Posted Monday, April 9th, 2007, at 12:06 pm Eastern by Mark Wallace

The Electric Sheep Company (sponsors of this blog) launched a new beta search service for the virtual world of Second Life today, at search.sheeplabs.com, according to Electric Sheep Christian Westbrook. What’s unique (as far as I know) about this service is that it doesn’t rely on users to manually list their products but instead spiders the SL Grid to automatically collect information about items marked “for sale.” (Read more about how it works on the service’s About page.) The service allows avatars to opt out of the system, or to list all items they own, and doesn’t crawl private islands. Results are returned with a teleport link, price, object creator and owner, and description. According to the Sheep, it also puts less load on the system than a single avatar, so it shouldn’t create much lag.

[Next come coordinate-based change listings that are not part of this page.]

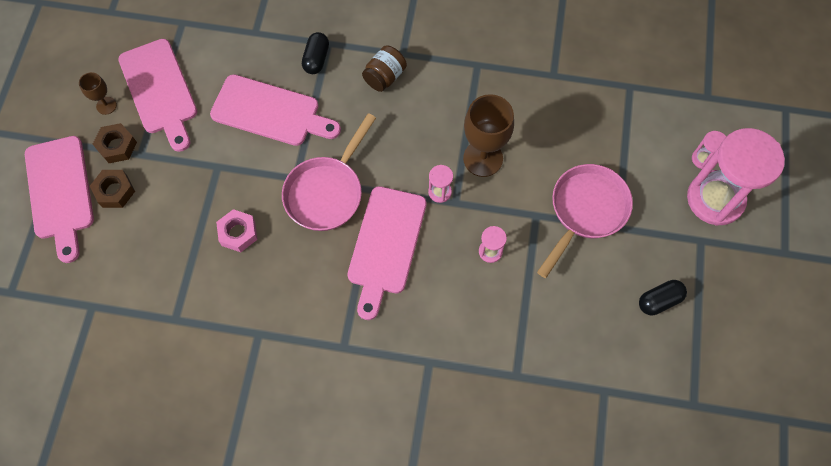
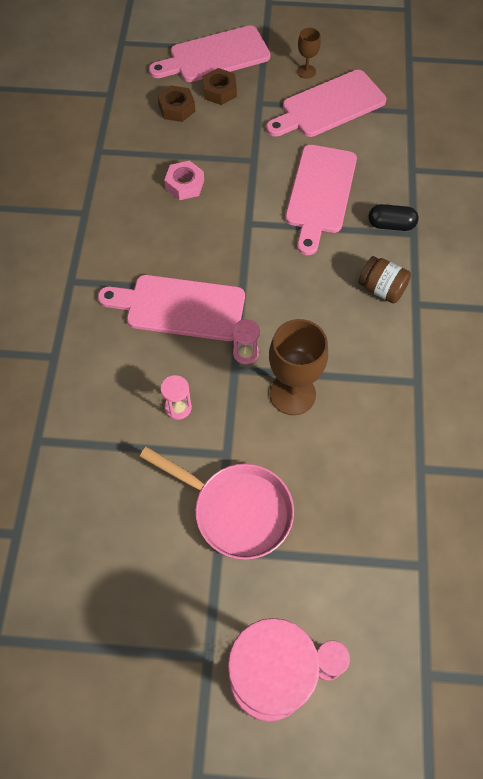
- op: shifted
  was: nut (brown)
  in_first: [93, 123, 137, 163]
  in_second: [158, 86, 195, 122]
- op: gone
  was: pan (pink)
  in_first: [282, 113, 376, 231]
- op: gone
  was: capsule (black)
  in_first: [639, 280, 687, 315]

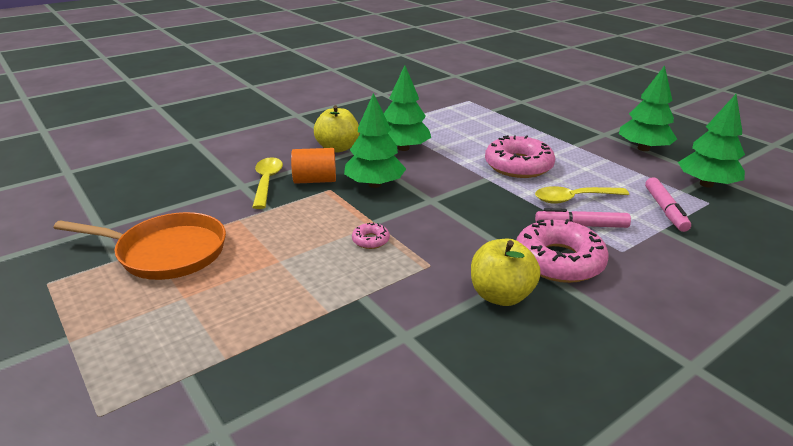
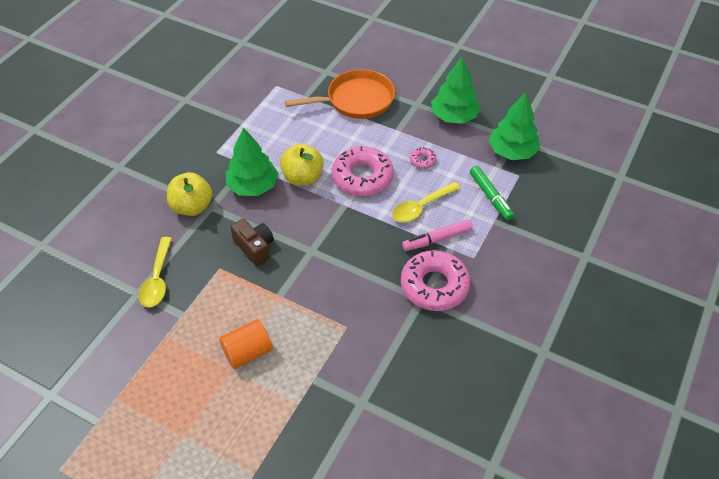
- op: rotated
  was: spoon (yellow)
  in_first: [252, 157, 283, 209]
  in_second: [139, 237, 172, 307]
  clockwise: -150
- op: shifted
  was: cylinder (orange)
  in_first: [291, 148, 336, 184]
  in_second: [219, 319, 273, 369]
- op: swapped
  was: tree (green)
  now: camera (brown)
  in_first: [344, 93, 406, 188]
  in_second: [230, 218, 274, 266]
- op: shifted
  was: apple (yellow)
  in_first: [471, 239, 540, 306]
  in_second: [280, 143, 324, 186]
- op: shifted
  was: pan (orange)
  in_first: [54, 212, 226, 280]
  in_second: [285, 69, 395, 119]
- op: shifted
  was: donut (pink)
  in_first: [352, 222, 390, 249]
  in_second: [410, 147, 437, 169]
- op: repainted
  was: marker (pink)
  now: marker (green)
  in_first: [645, 177, 691, 232]
  in_second: [470, 166, 514, 221]

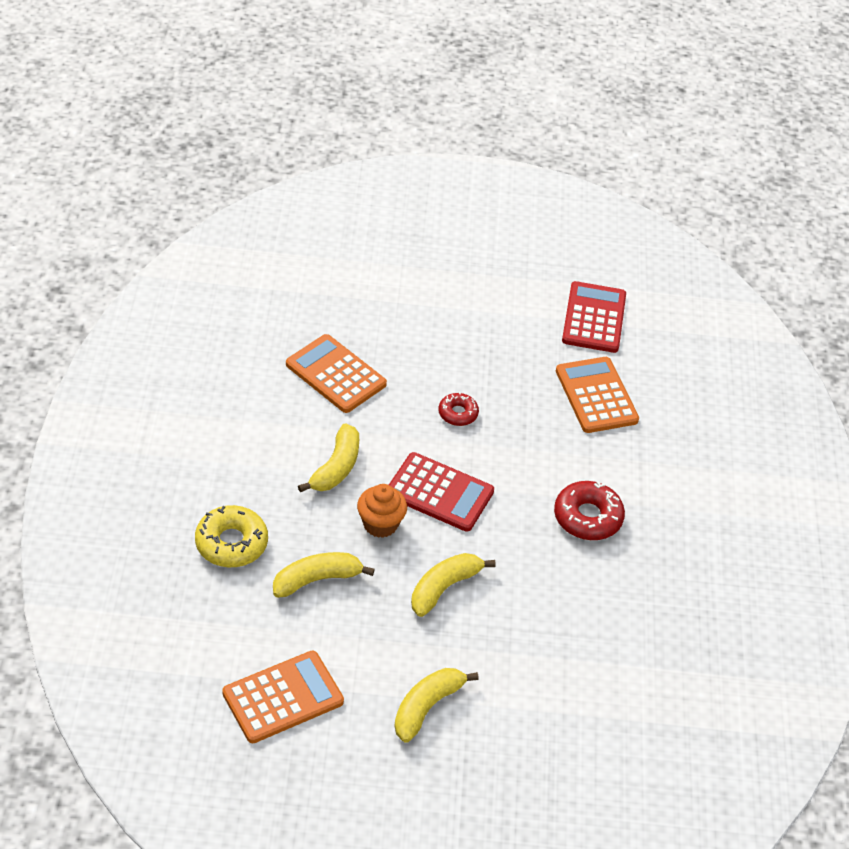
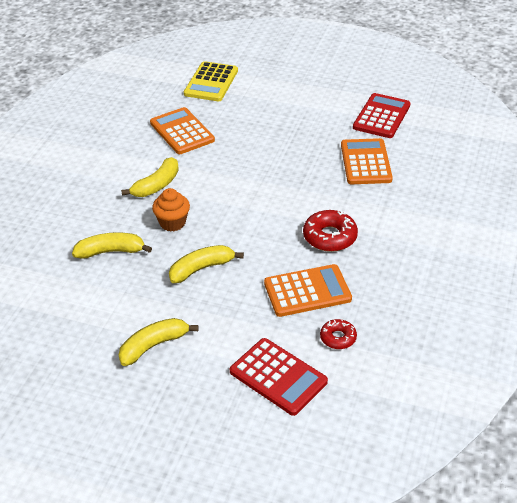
- op: new
  now: calculator (yellow)
  in_second: [184, 61, 238, 101]
- op: shifted
  was: calculator (red)
  in_first: [389, 452, 494, 532]
  in_second: [230, 338, 328, 416]
- op: shifted
  was: calculator (orange)
  in_first: [222, 651, 344, 743]
  in_second: [264, 264, 352, 317]
- op: shifted
  was: donut (red)
  in_first: [438, 392, 479, 426]
  in_second: [320, 318, 357, 349]
- op: gone
  was: donut (yellow)
  in_first: [195, 505, 268, 567]

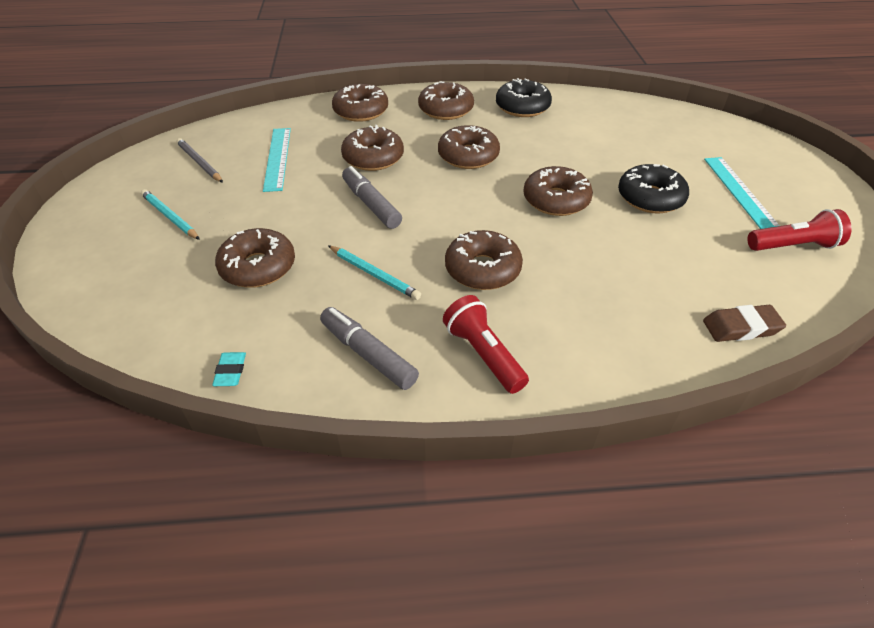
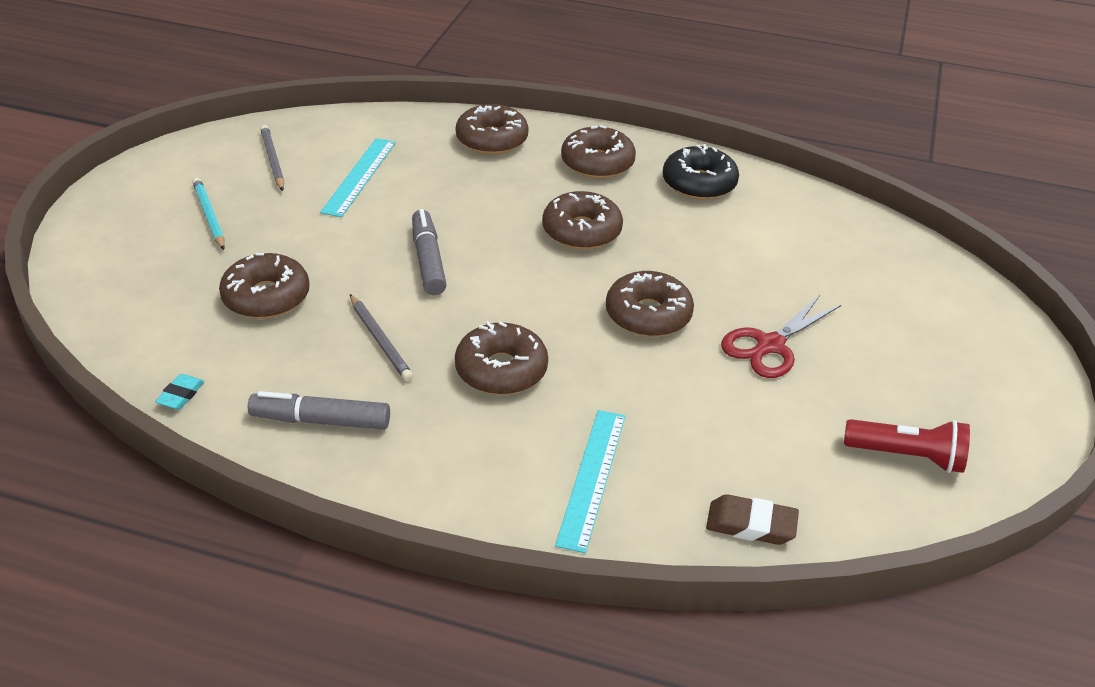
- op: rotated
  was: marker (grey)
  in_first: [320, 307, 419, 390]
  in_second: [248, 391, 390, 430]
  clockwise: -60
- op: repainted
  was: pencil (turquoise)
  now: pencil (grey)
  in_first: [328, 245, 421, 300]
  in_second: [350, 294, 413, 381]
- op: shifted
  was: ruler (turquoise)
  in_first: [704, 157, 780, 229]
  in_second: [555, 410, 625, 553]
- op: swapped
  was: donut (black)
  now: scissors (red)
  in_first: [618, 164, 689, 214]
  in_second: [721, 295, 841, 378]
- op: gone
  was: donut (brown)
  in_first: [341, 125, 404, 171]
- op: gone
  was: flashlight (red)
  in_first: [443, 295, 529, 394]

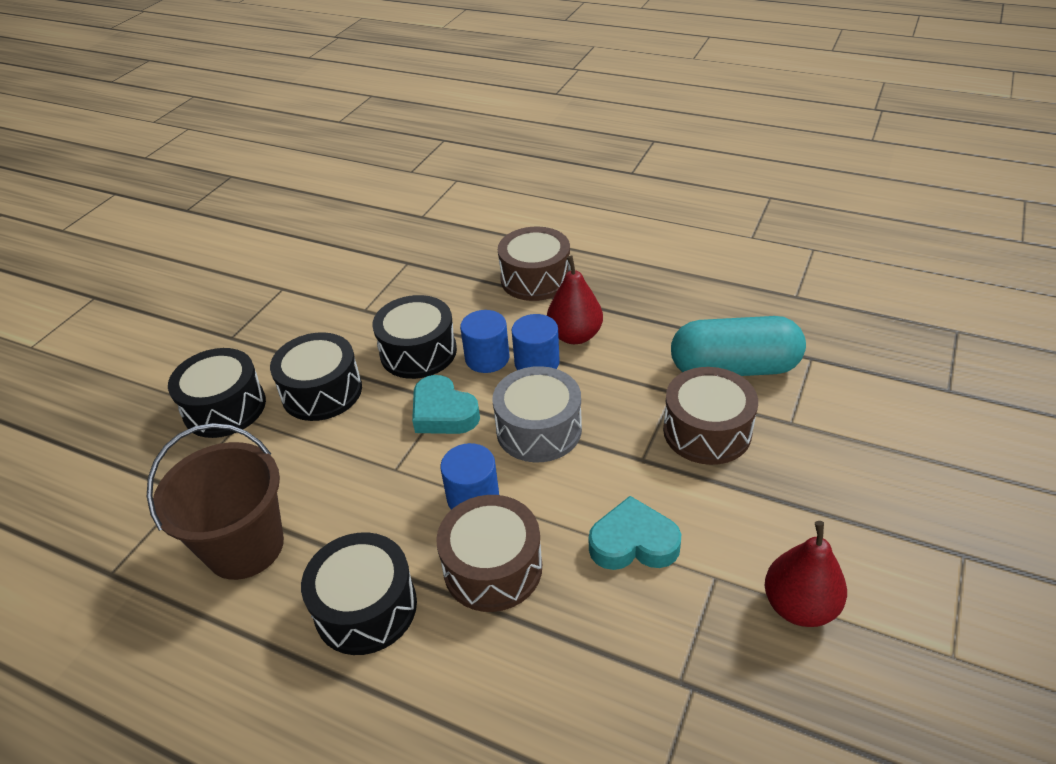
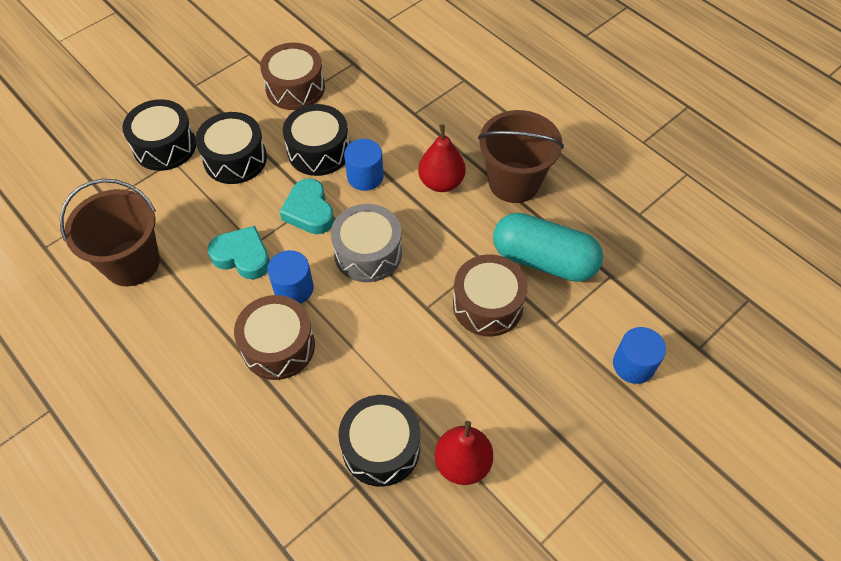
- op: shifted
  was: heart (turquoise)
  in_first: [589, 496, 681, 570]
  in_second: [208, 226, 270, 279]
- op: shifted
  was: drum (brown)
  in_first: [498, 227, 571, 301]
  in_second: [260, 43, 325, 110]
- op: shifted
  was: drum (black)
  in_first: [301, 532, 417, 655]
  in_second: [338, 395, 420, 487]
- op: new
  now: bucket (brown)
  in_second: [478, 110, 564, 203]
- op: shifted
  was: cylinder (blue)
  in_first: [512, 314, 560, 370]
  in_second: [613, 327, 666, 384]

Having someone spider the SL Grid is something I’ve been looking for for a long time, so I’m looking forward to seeing how this works in practice. Having users manually list objects, as the many other SL search services do, is a far from comprehensive solution, but it’s been the best we’ve had until now. If all goes as planned, this should push SL search forward by leaps and bounds.

The one thing the service’s About page doesn’t say is how tags or search terms are determined for objects. With any luck, and if the Sheep are smart, they’ll find a way to incent users to list tags in the object name or description field within SL, which seem like the only metadata-capable fields they’d have access to. I’m not entirely sure this would work, but I think a Grid crawler would be able to access one of those fields. Incentive comes from the fact that adding tags would make your objects easier to find — just as adding metadata tags to a Web page makes it easier to find in a Web search engine. Remains to be seen if this is possible, or if it’s something the Sheep are interested in, but until there’s some solution to the metadata issue, even a comprehensive spidering of the Grid will produce less than optimal results. [UPDATE: It also doesn’t say how search results are ordered, I now realize.] Still, this should be a great advance in Second Life search, where advances are sorely needed. Great stuff.


Comments are closed. Trackbacks are closed.